For most countries in Europe, government revenues typically run between near 40% of GDP, while government spending presently runs several percent ahead of that. In Greece, government debt now represents about 150% of GDP at interest rates between about 10% for very short and very long-maturity debt, to about 25% annually on 2-year debt (reflecting a high expectation of default). The overall average yield on Greek debt is close to 15%. The problem is that 15% interest on 150% of GDP works out to 22.5% of GDP in interest costs if the debt actually has to be rolled-over without restructuring it. That would be more than half of the government revenues of Greece. The only way Greece can avoid default with that math is if investors quickly become willing to roll over the existing debt at an interest rate in the low single-digits.

While last week’s extension of further bailout provisions for Greece certainly gave the markets a rousing “risk on” day on Thursday, the main effect on Greek debt was to extend the expected date of certain default (estimated based on interest rate spreads and credit default swaps) from about 1.5 years away, where the expectation was on Wednesday, to closer to 2 years away, which is where the expectation was by Friday.

Unlike countries with an independent monetary policy, Greece can’t print its own currency, and can’t devalue its obligations on the foreign exchange markets.
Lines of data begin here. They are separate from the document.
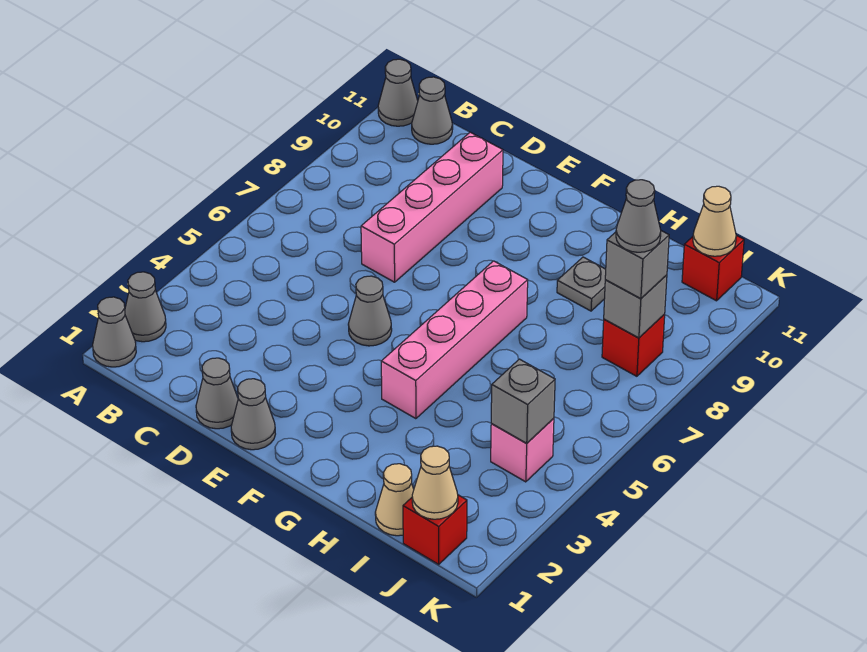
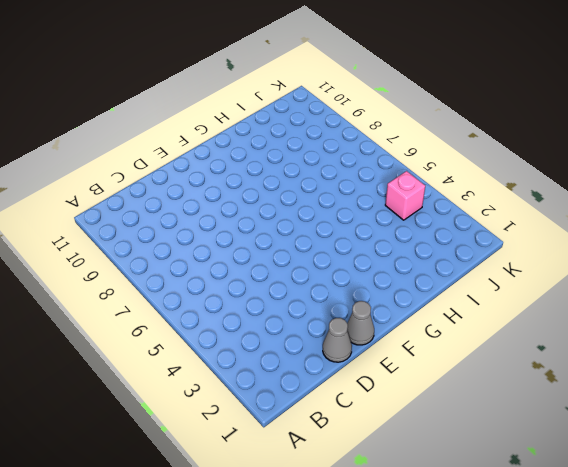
none -> grey cone A1 level 1
none -> grey cone A2 level 1
none -> grey cone A11 level 1

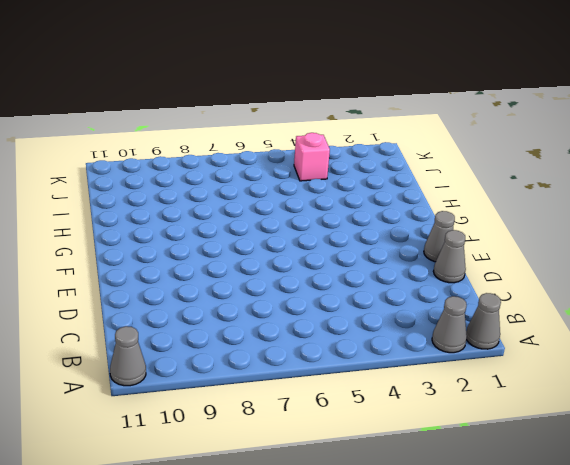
none -> grey cone B11 level 1
none -> pink brick D7:D10 level 1
none -> grey cone E5 level 1

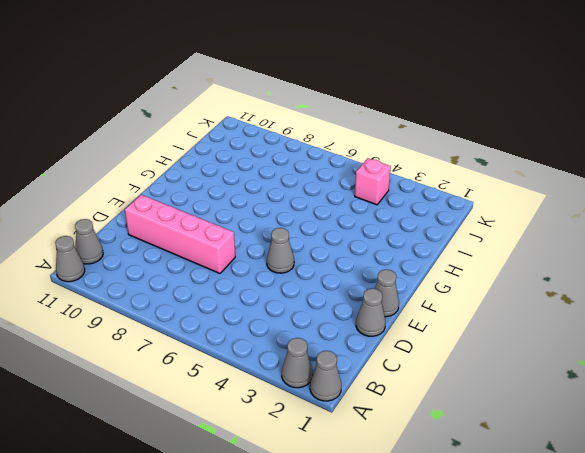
none -> pink brick G4:G7 level 1
none -> grey plate H9 level 1
none -> tan cone I1 level 1

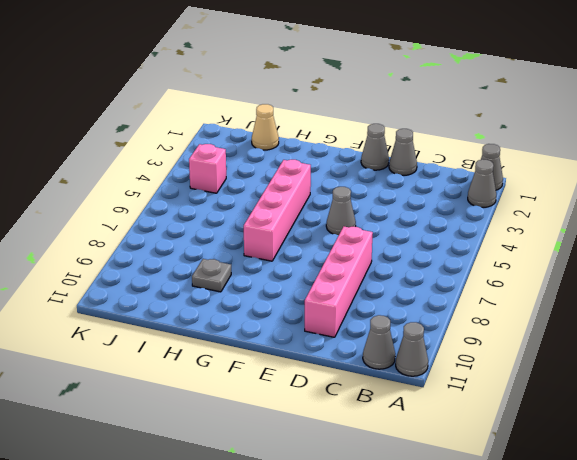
none -> red brick J1 level 1
none -> red brick J8 level 1
none -> red brick J11 level 1

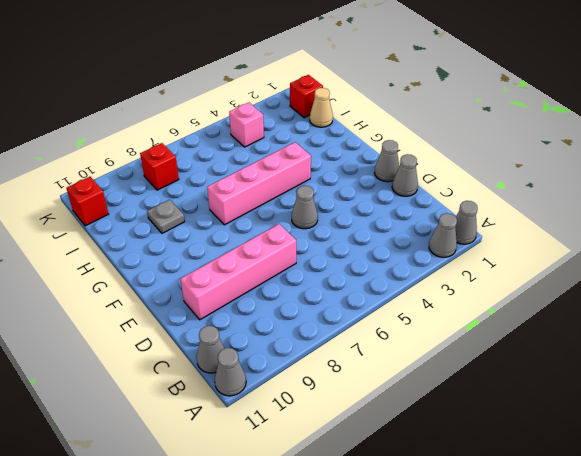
none -> tan cone J1 level 2
none -> grey brick J4 level 2
none -> grey brick J8 level 2

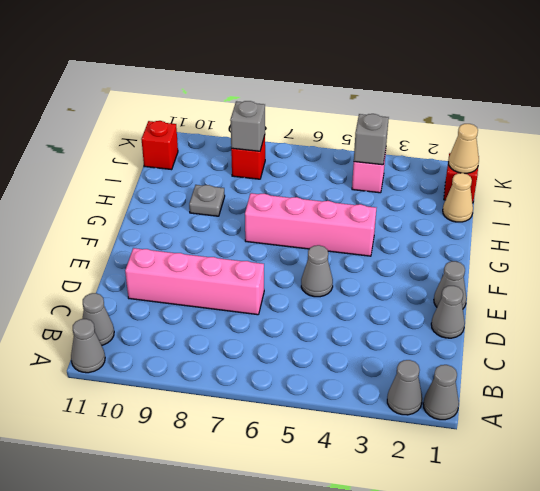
none -> tan cone J11 level 2
none -> grey brick J8 level 3
none -> grey cone J8 level 4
So it is stuck with impossible math, save for the willingness of other European countries – mainly France and Germany – to pay the tab. It’s still possible for Europe as a whole to summon the political will to do that, given that the GDP of Greece is only about 10% that of Germany. Still, Italy has a debt-to-GDP ratio of about 120%, and a GDP about two-thirds that of Germany, so the math becomes fairly daunting if contagion spreads past small countries such as Ireland and Portugal (which also have debt-to-GDP ratios near 100%).”

Europe is going to have to be more creative than this if they want to avoid a Greek default.